Effects of an Experimentation Arrangement
This primarily infers to the situations in which the participants of a study become aware of their involvement in a study and as a result of this, their performance and response changes from what would have been.
Mitigating the Potential Threats of Internal Validity
The possible approaches of mitigating threats to external validity include the inclusion of an efficient design by adding treatment or control groups and differential waves of measurement (Haegele, & Hodge, 2015). On the other hand, a researcher may also consider the use of statistical analysis
Ethical Issue in Quantitative Research
Ethics can be perceived as the development of a good study conduct with the aim of making moral judgments on the element of good conduct. In quantitative research, one of the ethical issues that need to be given consideration is the acquisition of the participants consent in a study(Haegele, & Hodge, 2015). This may influence the design decision of a study since the researchers may have to include efficient methods aimed at attaining the consents of participants in a research study.
Amenability of a Research to Scientific Study Using a Quantitative Approach
In considering this, it is vital to establish that this element enables a researcher to scientifically establish the primary causes of his/her observations with the aim of in providing unambiguous answers to the research studies intent. This element remains essential since without it, the cause of an effect may not be established and isolated.
Main Issue Post
As established, the primary issues established in this post can be seen in the construction of a social variable that determines the limitations of racial identity with the biological differences that exist among races (Haegele, & Hodge, 2015). It is essential to consider that an individual’s experience on different faces may be viewed as systematically different within particular societies based on how these societies take cognizance of the element of racial differences.
An instance of this can be viewed in the manner in which multiple races are socially contracted among the whites in U.S. Numerous immigrant groups that are now classified as Whites that include the Eastern Europeans and the Irish populations were first considered as racially different from other groups that include the North European and Western regions. In this case, racial identities may be viewed as changing as a result of the assimilation of demographic groups that differentiate themselves from other groups as a result of political, economic and social variables.
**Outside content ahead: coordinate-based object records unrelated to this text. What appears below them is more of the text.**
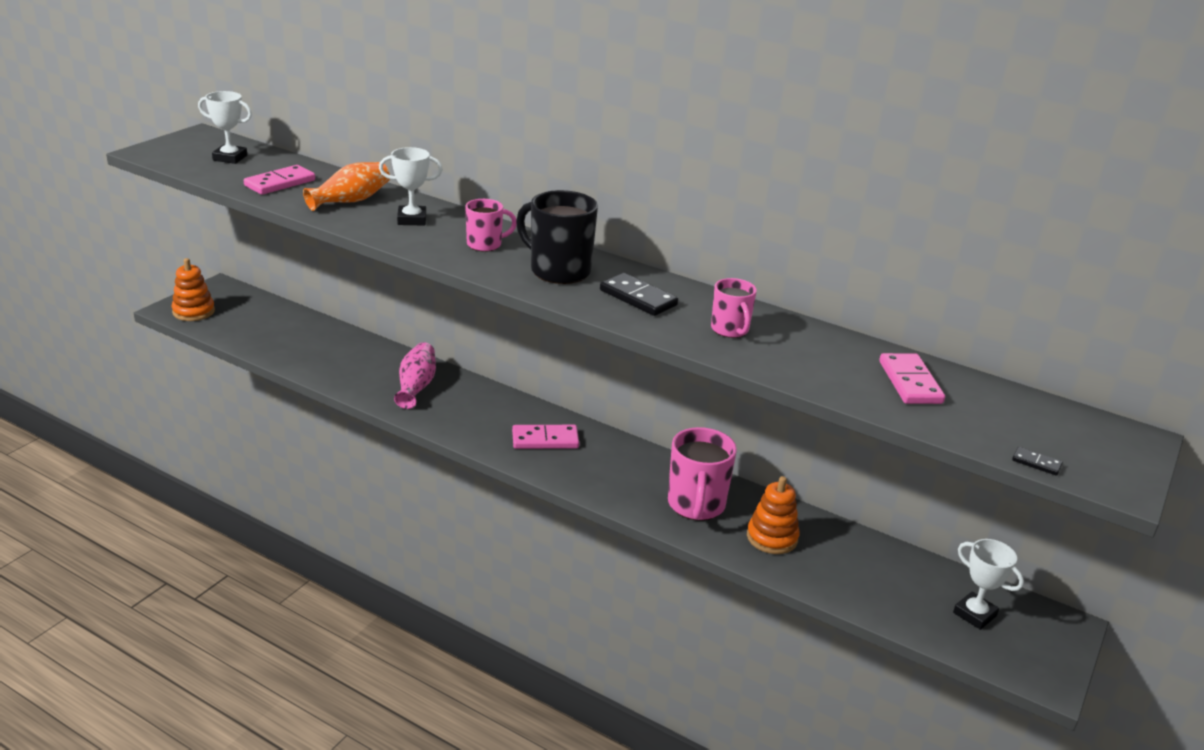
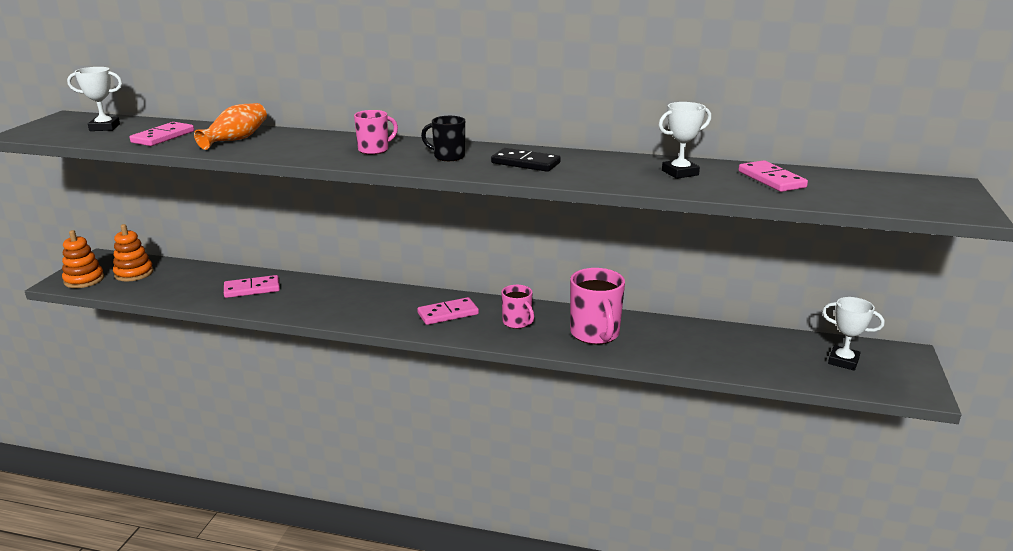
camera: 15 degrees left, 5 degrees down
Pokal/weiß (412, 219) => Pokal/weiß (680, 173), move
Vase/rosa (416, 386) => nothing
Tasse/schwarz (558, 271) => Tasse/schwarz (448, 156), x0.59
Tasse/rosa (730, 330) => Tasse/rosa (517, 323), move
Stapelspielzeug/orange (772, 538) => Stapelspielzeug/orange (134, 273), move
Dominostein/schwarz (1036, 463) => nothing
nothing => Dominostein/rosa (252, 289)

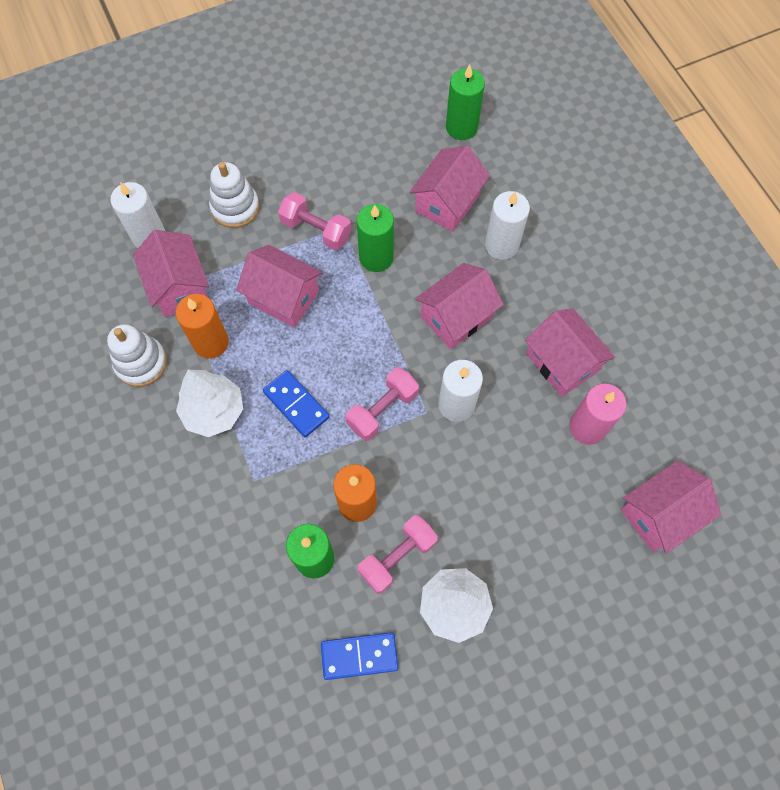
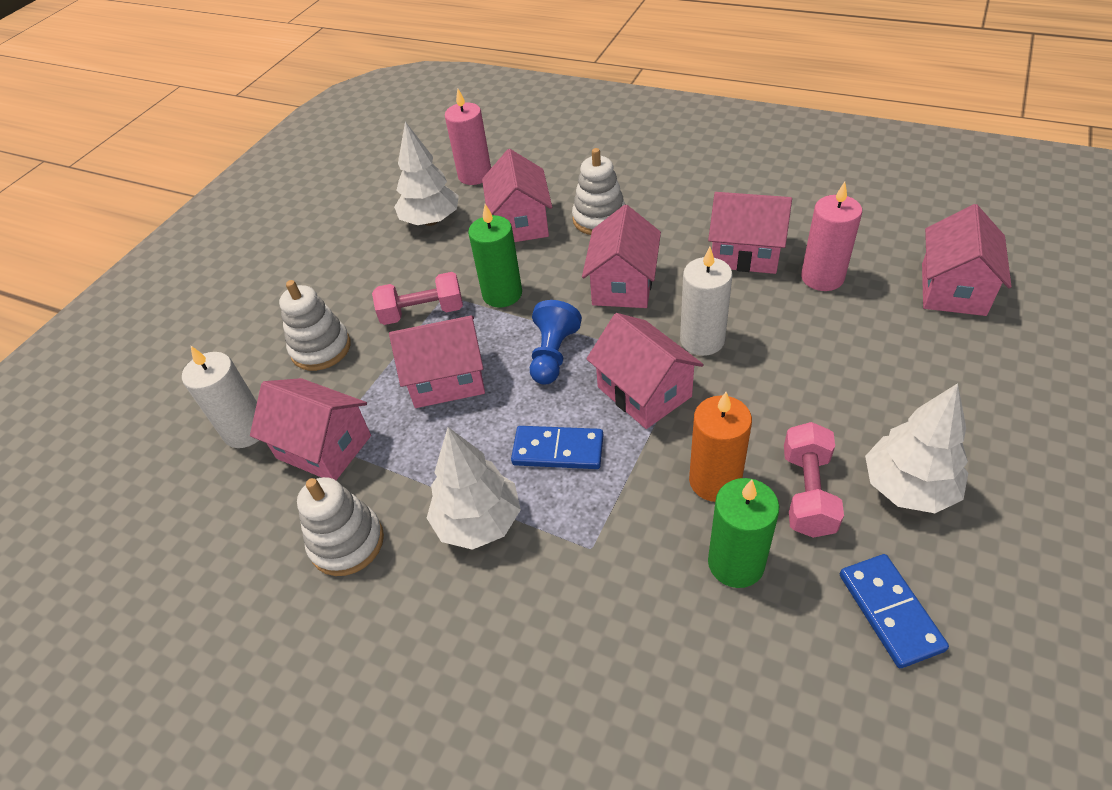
camera: 35 degrees left, 20 degrees down
Kerze/orange (211, 342) => nothing
Dominostein/blau (359, 656) => Dominostein/blau (890, 611), 60 degrees counterclockwise
Hantel/rosa (382, 410) => Haus/rosa (644, 392)
Kerze/grün (461, 127) => Kerze/rosa (475, 175)
Kerze/weiß (501, 245) => Stapelspielzeug/weiß (599, 219)
nothing => Baum/weiß (431, 221)
nothing => Bauer/blau (553, 355)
As a researcher, it is credible to take cognizance of the possibilities that result in the social construction and the manner in which such constructions affect the meaning of a studies variable. This is ion consideration of the fact that variables are constructed to have immense influence on studies validity (Haegele, & Hodge, 2015). This therefore requires a clear and concise definition of each and every variable in a study with the aim of increasing the validity of the study. On the other hand, it is vital to establish the context in which research data is collected and interpreted.
As determined in this study, the element of internal and external validity plays a significant role in a study since they determine the confidentiality and accuracy of a research design.
Haegele, J. A., & Hodge, S. R. (2015). Quantitative Methodology: A Guide for Emerging Physical Education and Adapted Physical Education Researchers. Physical Educator, 7259-75.